MASSILLON, Ohio – Police found pit bull puppies living in incredible filth in Massillon, and said they think that the animals might be linked to the underground world of dog fighting, 19/43 News' Denise Strzelczyk reported.
Police said that pit bulls that are brought to the Animal Protective League are turned away, and eventually destroyed. The animals are victims of their own breed, too often the victim of the violence that is dog fighting.
Investigators said that they know of rings that operate within a mile of their Cleveland headquarters.
The pit bull dogs and their puppies found in Massillon were cramped in cages in a basement, living in their own filth.
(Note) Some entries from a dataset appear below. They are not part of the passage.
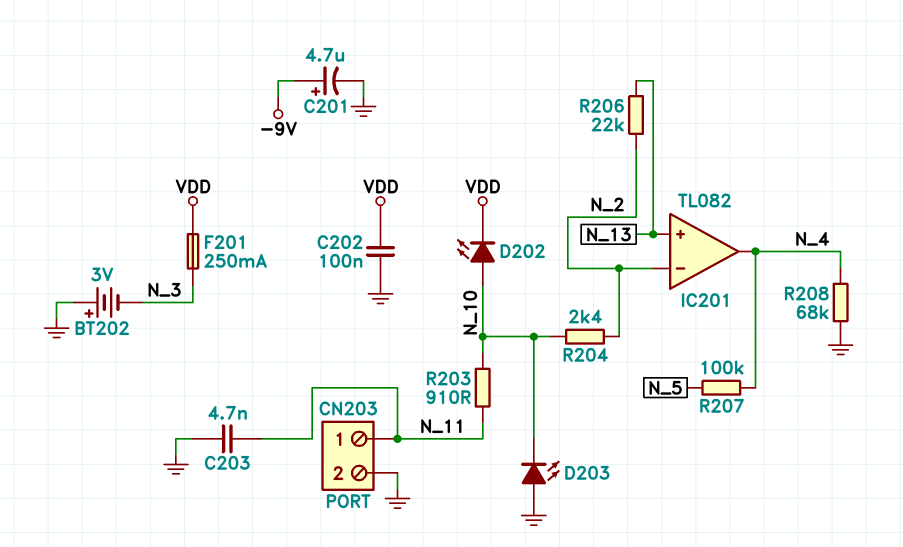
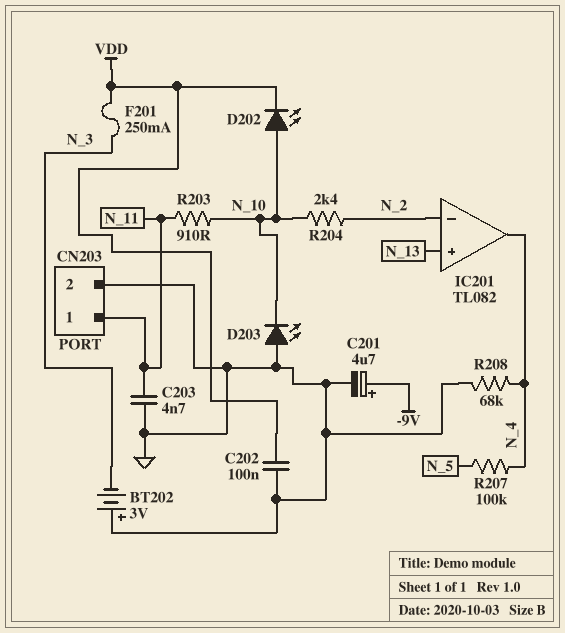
R206: 22k (N_2, N_13) -> none

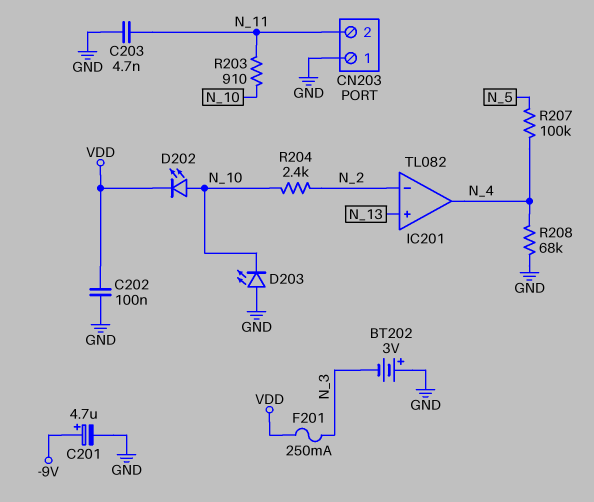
CN203 pin 1: N_11 -> GND
CN203 pin 2: GND -> N_11

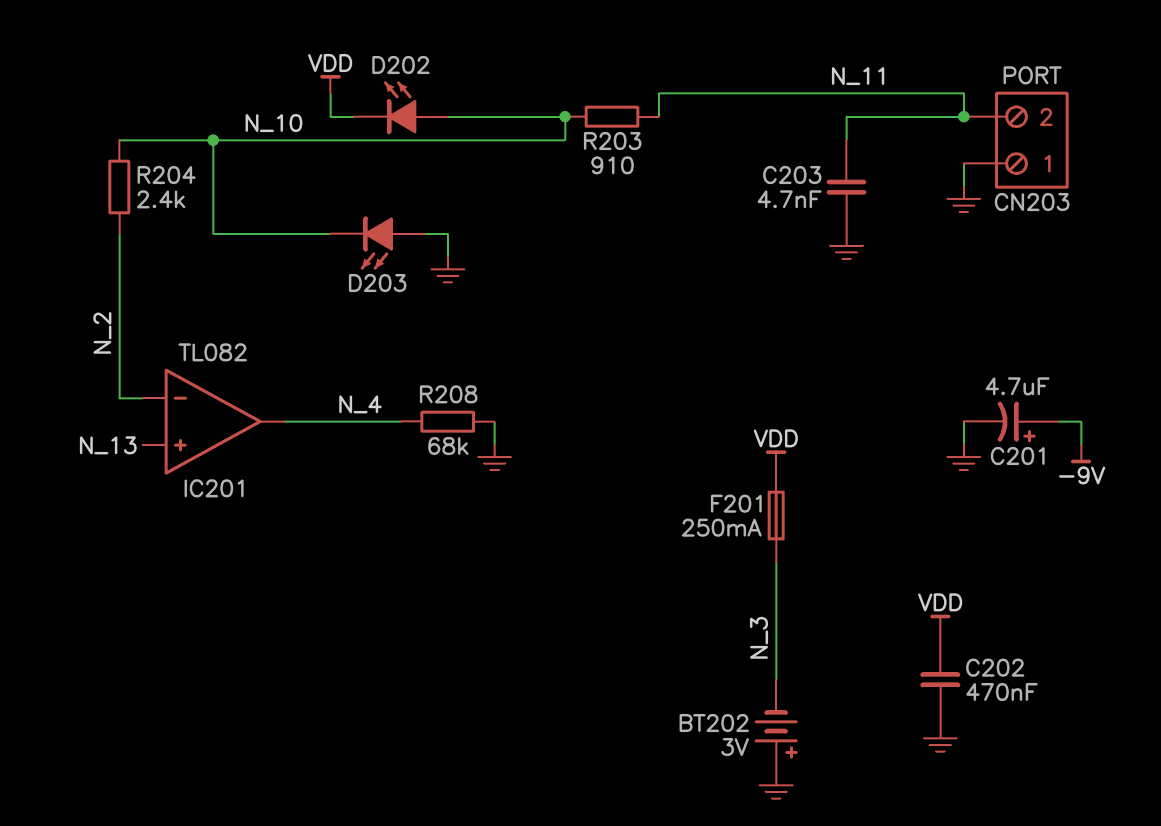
C202: 100nF (GND, VDD) -> 470nF (GND, VDD)
R207: 100k (N_4, N_5) -> none

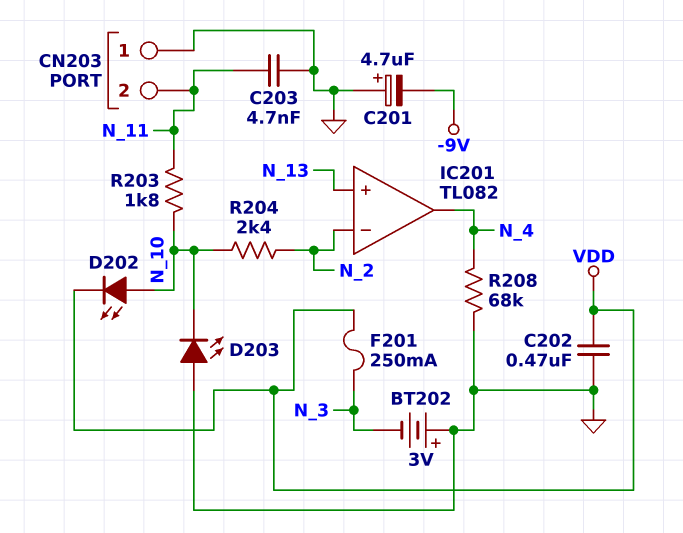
C201: 4.7uF (plus -9V, minus GND) -> 4.7uF (plus GND, minus -9V)
R203: 910 (N_10, N_11) -> 1.8k (N_10, N_11)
"The dogs were found in deplorable conditions -- no food, no water, standing in their own fecal matter," Massillon Police Department spokeswoman Vickie Davis said. "The defendant's wife admitted they ran out of food -- had no food in their house for the animals."
The defendant is Ulysses Amos, who pleaded not guilty to almost 10 charges, including animal cruelty. Police said they believe that Amos intended to sell the pit bulls for illegal dog fighting, where dogs tear each other apart, sometimes until death, according to APL investigator Matt Granito.
"There is a very planned way they do this," Granito said. "They usually pick a site somewhere where no one can hear the dogs. They construct a ring -- it's six-feet walls with two-feet height, it's just like a boxing ring."
Granito said that illegal dog fighting is alive and well in the Cleveland area. He said that the betting begins, and when enough blood is shed to determine a winner, the fight ends.
The dogs become the victims of a sick sport. Even if they survive, they're not adoptable.
"The ones that fought, they are half-dead," Granito said.